Liquidity hinges on closing the BAT transaction

With just $8.0M in cash at year-end and ongoing operating losses, Charlotte’s Web acknowledges a sensitive liquidity position. The balance sheet benefits and $10M cash infusion from BAT require independent shareholder approval of the conversion and private placement, creating timing and execution risk around a transaction central to the company’s financial plan.

Dilution and concentrated ownership concerns

BAT’s debenture conversion and new equity investment will leave it holding about 40% of the company on a non-diluted basis, with a contractual cap at 49%. While management pointed to governance protections, the sizable stake means existing shareholders face meaningful dilution and must consider the implications of a single strategic investor wielding significant influence.

Competition inside the Medicare pilot channel

The CMMI benefit is explicitly nonexclusive, allowing accountable care organizations to procure qualifying hemp-derived products from multiple suppliers.

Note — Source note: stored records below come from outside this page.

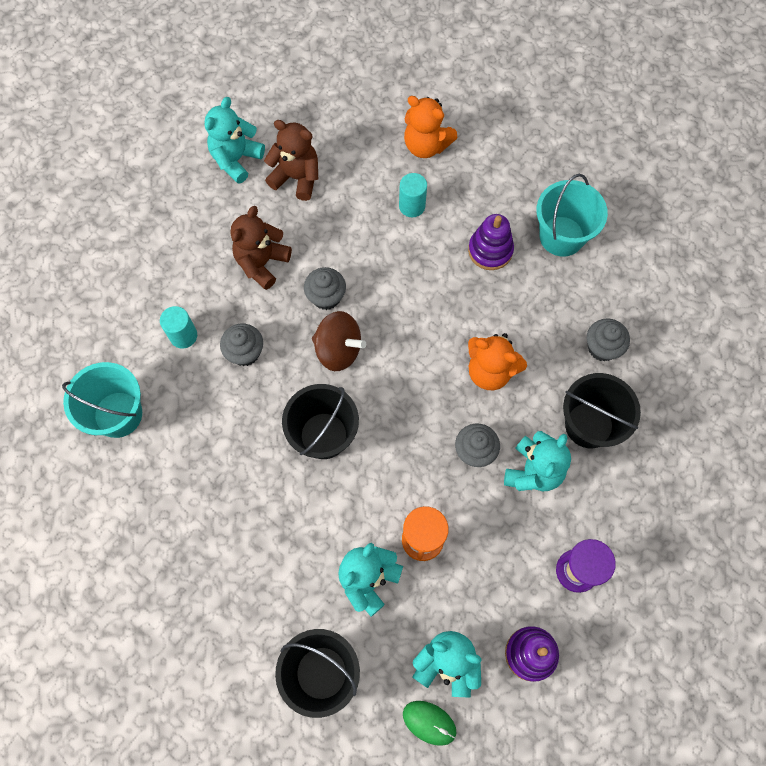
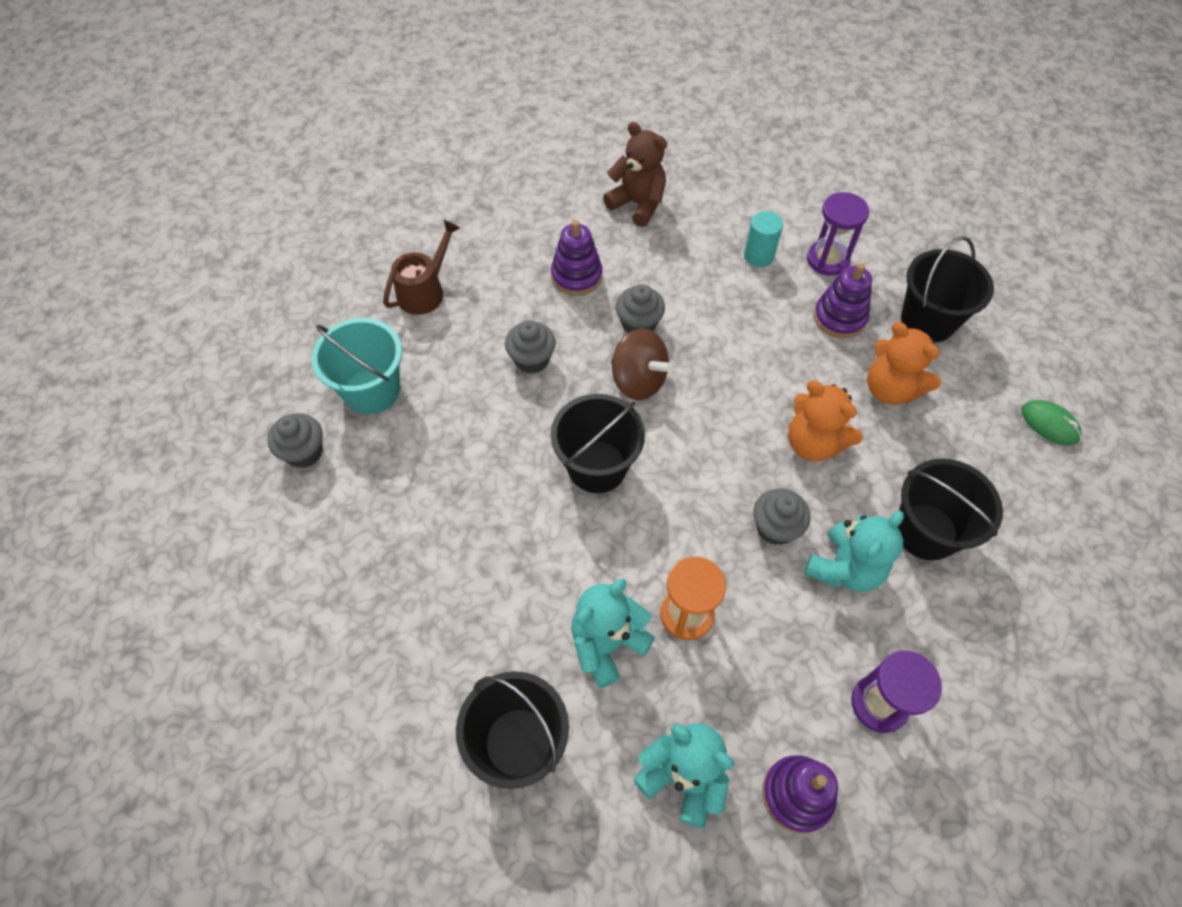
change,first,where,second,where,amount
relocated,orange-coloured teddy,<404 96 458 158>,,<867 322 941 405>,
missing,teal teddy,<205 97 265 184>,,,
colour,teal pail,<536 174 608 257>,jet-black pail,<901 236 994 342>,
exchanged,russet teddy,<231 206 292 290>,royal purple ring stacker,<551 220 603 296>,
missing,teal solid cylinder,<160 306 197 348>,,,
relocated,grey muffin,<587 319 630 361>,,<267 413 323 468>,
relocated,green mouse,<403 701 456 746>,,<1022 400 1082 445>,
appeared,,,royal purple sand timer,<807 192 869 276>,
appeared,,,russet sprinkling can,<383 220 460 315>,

Charlotte’s Web’s success will therefore hinge on rapid provider education, evidence of clinical outcomes, and quality differentiation to win share against other brands rather than relying on structural exclusivity.

Nonrecurring SG&A items add near-term noise

Fourth-quarter SG&A included discrete items such as a roughly $600K state sales tax audit accrual and certain contract termination and timing adjustments. These factors added volatility to near-term operating expenses, and management indicated that they distort the underlying run-rate SG&A, which it pegs at about $10M to $11M per quarter before Medicare launch spending.

Guidance points to gradual, scalable profitability

Management guided toward a model where normalized gross margins return to around 50% and quarterly SG&A holds near $10M to $11M, excluding Medicare launch costs. With revenue growing, operating loss already down more than 36%, cash used in operations improving, and the BAT deal set to remove interest expense and add $10M in capital, the company argues it is positioned for a gradual but scalable path to profitability as Medicare pilots and DeFloria progress.

Charlotte’s Web’s earnings call painted a picture of a business at an inflection point, pairing substantial financial restructuring and federal-channel access with real but manageable risks. For investors, the near term remains volatile, yet the combination of a cleaner balance sheet, cost discipline, and emerging healthcare and pharma channels could materially reshape the company’s long-term value if execution and regulation break its way.